Het ven grenst s'heeren aert rondom. Verkocht aan Aert Pauls zoon van Jan voor
25 gulden Brabants eens en 1 patacon voor een kermis voor de huisvrouw van de
verkoper, lycoop nae lantcoop, goodtspenninck 1 stuiver. Betaald. Jan Paels is
in de naam van zijn zoon met recht ter gichte gekomen.
1647, 10
januari. P. 309v
Akte van verkoop
tussen Henrik Marteels en Gysbrecht Laermans.
Op 8 januari
verscheen Henrick Marteels bij de notaris. Hij bekende dat hij verkocht heeft
aan zijn zwager Gysbrecht Laermans, die aanwezig is en de koop aanneemt, een
perceel land genaamd 'den Vogelsberch' ressorterend onder Beringen. Het grenst
1) Peeter Theunis erfgenamen, Jan Mentens 2) en 3) Herman Bormans; nog een
beemd daarbij gelegen, die ressorteert onder de jurisdictie van Lummen, die
grenst 1) Peeter Theunis erfgenamen, 2) Wilbort Bruijnen en 3) de voorschreven
Vogelsberch. Verkocht voor 1250 gulden Brabants eens die Gysbrecht op de gichte
zal geven en 25 gulden voor een liefenis aan de huisvrouw van de verkoper. Het
goed kan aanvaard worden op dag van gichten. Boven cijns en schattingen is het
goed nog belast met 200 gulden kapitaal aan Peeter Meyen van een jaarlijkse
rente. De koper moet jaarlijks aan zijn zwager Michiel Gaermans bijleggen de
5de part van 2 kannen smaut die de kerk van Zuijlre (Zolder) jaarlijks
trekt aan het goed van Michiel. Deze last was verzwegen in de deling van de
voorschreven partijen. Indien de verkoper afgehoogd wordt van een huis dat hij
binnen Diest heeft ingezet, presenteert de koper in vermindering van de koopsom
voorschreven aan de verkoper over te gichten een rente van 30 gulden Brabants,
kapitaal 600 gulden, die hij trekt in Viverssel (Viversel) aan panden
van de erfgenamen van Aert Rijmen. Goodtspenninck voor het 'roose cransken'
hier 8 stuivers, schrijfgeld 20 stuivers. Opgemaakt binnen Beringen in het
woonhuis van de notaris in aanwezigheid van Jan Valentijns, Jan Bathen en meer
anderen, getuigen. Was ondertekend Christianus Servaty notaris.
1647, 10
januari. P. 310
Henrick Marteels
heeft ontvangen en opgedragen het erf in de voorschreven verkoopakte aan zijn
zwager Gysbrecht Laermans voor de prijs daar vermeld en voor zover het onder
deze jurisdictie gelegen is. Gijsbrecht Laermans is ervan met recht ter gichte
gekomen. De verkoper ontving zijn geld.
1647, 24
januari. P. 311v
Henrick Tielmans
heeft ontvangen en opgedragen huis en hof in Coorssel gelegen, groot ongeveer
een halve halster zaaiens, die grenzen s'heeren straet 1), Vincent Seyssens 2)
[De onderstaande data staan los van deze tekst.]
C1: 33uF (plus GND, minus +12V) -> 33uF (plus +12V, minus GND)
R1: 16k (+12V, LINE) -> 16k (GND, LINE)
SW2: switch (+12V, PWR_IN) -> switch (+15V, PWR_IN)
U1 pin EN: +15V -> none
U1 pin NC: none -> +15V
en zijn eigen erf aan de andere zijden. Daarbij nog een beemd genaamd 'de
Esselen Bosch', 2 dachmael groot, die grenst Peeter Scats 1), Jasper Smeets 2)
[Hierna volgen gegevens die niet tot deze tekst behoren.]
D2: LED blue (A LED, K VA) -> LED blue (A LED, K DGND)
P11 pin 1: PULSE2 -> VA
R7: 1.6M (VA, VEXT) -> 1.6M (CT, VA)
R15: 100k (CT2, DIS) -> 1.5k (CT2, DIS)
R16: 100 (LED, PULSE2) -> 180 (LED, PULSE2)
en zijn eigen erf 3). Opgedragen aan Peeter Meijen als pand voor 5 gulden Brabants
jaarlijks. In kapitaal ontving Henrick 100 gulden Brabants lopend geld. Valdag
jaarlijks op Sint-Paulus Bekeringedag. Peeter Meyen is in de rente van 5 gulden
Brabants gegicht met recht.
Naschrift. In 1667 op 26
januari hebben Peeter Belien en Peeter Henricx als mombers van de minderjarige kinderen
van Peeter Meyen bekend dat ze volledig betaald zijn van de voorschreven rente
door Matheuwis Matheeuwis die het broek gekocht heeft. De panden worden
gekweten.
1647, 24
januari. P. 312
Henrick Reyners
heeft naderschap bekend aan Marten Leeckens van het goed dat hij op 29 december
1645 met gicht ontvangen had van Niclaes Bellens, namelijk een stuk land
genaamd 'die Hoeve'. Hij heeft zich ontgoed en het goed opgedragen aan Marten
Leeckens en Henrick kreeg zijn uitgegeven geld terug. Marten is ervan met recht
ter gichte gekomen.
1647, 24
januari. P. 312
Henrick Geerts
heeft ontvangen en opgedragen huis en hof in Coorssel gelegen, groot 4 vat
zaaiens, die grenzen s'heeren straet 1), 'den personagie' van Coorssel 2) en
Jan Reijnders 3), aan de kerk van Coorsel als pand voor 4 gulden 10 stuivers Brabants
jaarlijks. In kapitaal ontving hij 100 gulden lopend geld. Valdag jaarlijks op
5 oktober. Henrick Reijners is als kerkmeester in de naam van en voor de kerk
in de 4 gulden en 10 stuivers jaarlijks gegicht met recht.
1647, 08
februari. P. 313v
Deze gicht is
pas binnen gebracht op 8 februari 1647.
Op 7 november
1646 heeft Henrick Thielmans ontvangen en opgedragen huis en hof in Coorssel op
'den Erdewech' gelegen, die grenzen 'den erdewech' aan 2 zijden, Vincent Sysens
3). Opgedragen aan de H. Geest van Coorssel als pand voor 5 gulden Brabants
jaarlijks. In kapitaal ontving Henrick 100 gulden Brabants lopend geld. Valdag
jaarlijks op Sint-Niclaesdag. Jan Magrieten armenmeester van Coorssel is ervan
op 22 februari 1647 met recht ter gichte gekomen. Als onderpand stelt Henrick
'die Put Hoeve' en hij stemt in met de realisatie ervan voor competente
rechters.
1647, 21
februari. P. 315v
Voorwaarden
waarop mr. Jan Vaes zal verkopen met proclamatie en kaarsbranding zijn winning
zoals huis, hof, stal, schuur, akkerlanden, hooibroek en 'ertweyde' zoals mr.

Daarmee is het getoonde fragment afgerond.